Saturday, September 24, 2016

Second Week 9/24/16

September 24th, 2016

So I have learned a few things from this week's lessons, but I feel Tom Kelly's video about experiments hit me the most. In it he talked about how successful people don't get things right on the first try. It is after tons of experiments that they find something that is worth selling. One of my favorite parts is when Kelly talked about Thomas Edison and how he failed over 10,000 times trying to get the right filament for the light bulb, but Edison didn't consider it failing, he figured that he found 10,000 ways it didn't work. I need to change my outlook on everything to that of Edison because I am by far not that optimistic. I'm sure I would be happier in my life if I looked at everything that way. Anyway, Kelly also said that since we were children, our moms have taught us to follow thing through and finish thing. So if we see a three hundred page book we may skip over it. We don't realize that we can just read the first ten pages and if we don't like it, put it back but if we do, keep going. We goes on to compare that to other things in life but I never thought about it that way so I'm glad I got to hear that. We also listened to Randy Pausch's last lecture. He accomplished many things in his life time and I believe he did this by actually putting forth the effort that others would not to accomplish his childhood dreams. He said there is a brick wall separating us from our dreams and it's there so people who want to achieve them can figure out a way over but it stops those who aren't as dedicated from getting in. I feel dreaming is important because if you don't have something you want to do, then you will just follow the crowd and end up doing something that makes you bitter. One of my childhood dreams is to open up a restaurant and I do feel it is possible to do it if I work hard enough so I am earning my bachelor's degree in business management so I can someday achieve that.
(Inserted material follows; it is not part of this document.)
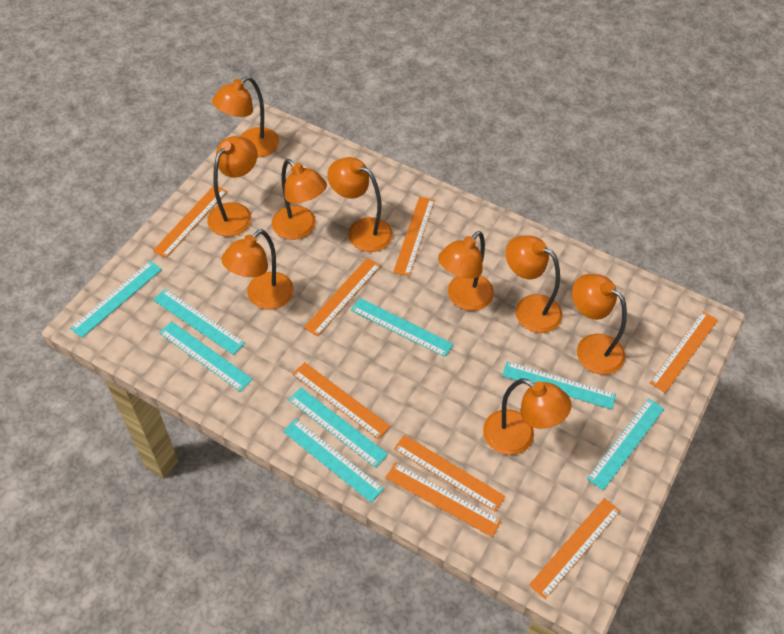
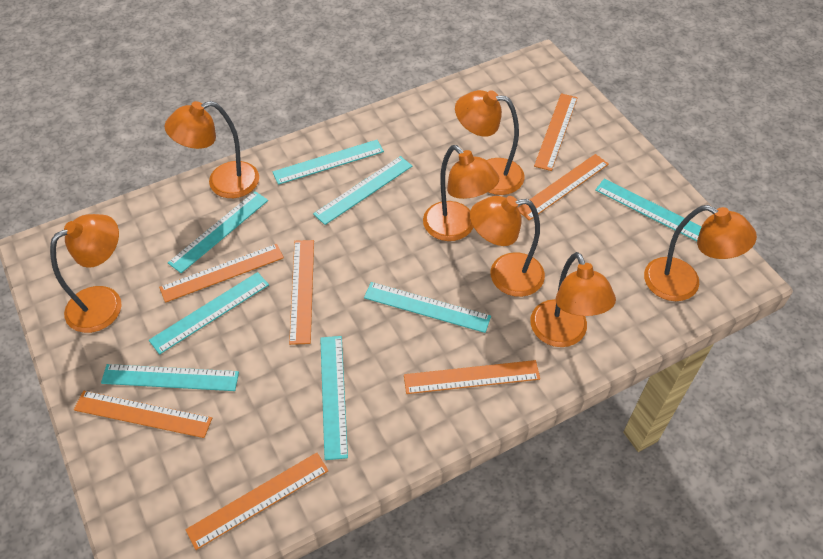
orange lamp: 9 -> 7
orange ruler: 8 -> 7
Saturday, September 17, 2016

First Week Of Knowledge

September 17th, 2016
It is the end of the first week of classes of my first semester of college. What have I learned? I don't feel like I learned so much about business but more so about life lessons. I watched a video of a speaker named Guy Kawasaki that made me think. He said not to go into things that are popular now but into something you love to do. If you do something you don't enjoy just for the money you will grow miserable and hate your job. Kawasaki then went on to say that his parents wanted him to be a lawyer so he went to law school and dropped out in ten days because he hated it. He said he considered himself lucky because some people go to law school for two years, then take the bar exam, and then twenty years later, they realize that that isn't what they wanted to do and he was lucky he figured that out in ten days. That really struck a chord with me and made me think," Do I really want to be in business and maybe open one myself?" I don't really know? Maybe it is, maybe it isn't, but it won't hurt to have this extra knowledge under my belt. Another thing we read in class called "The Start-up Of You" by Reid Hoffman and Ben Casnocha, made me think as well. There was a section in there about planning. It said how you should have a plan A, plan B, and plan Z. The plan Z is what really caught my attention. So plan A is what your typical plan A would be with coming up with your main goal that you want to achieve. Plan B is the fall back plan. You do plan B if plan A doesn't work out or it helps you achieve your goal in some faster way. Plan Z, which you normally don't hear, is your fall back plan. This is the plan you do when all of your plans fail and you have nothing left, when you need to completely start over from the beginning. As I was reading it thought about whether I had a plan Z or not. I never really thought of myself failing before, so in the next few weeks I guess I will think of a plan Z and later report on it.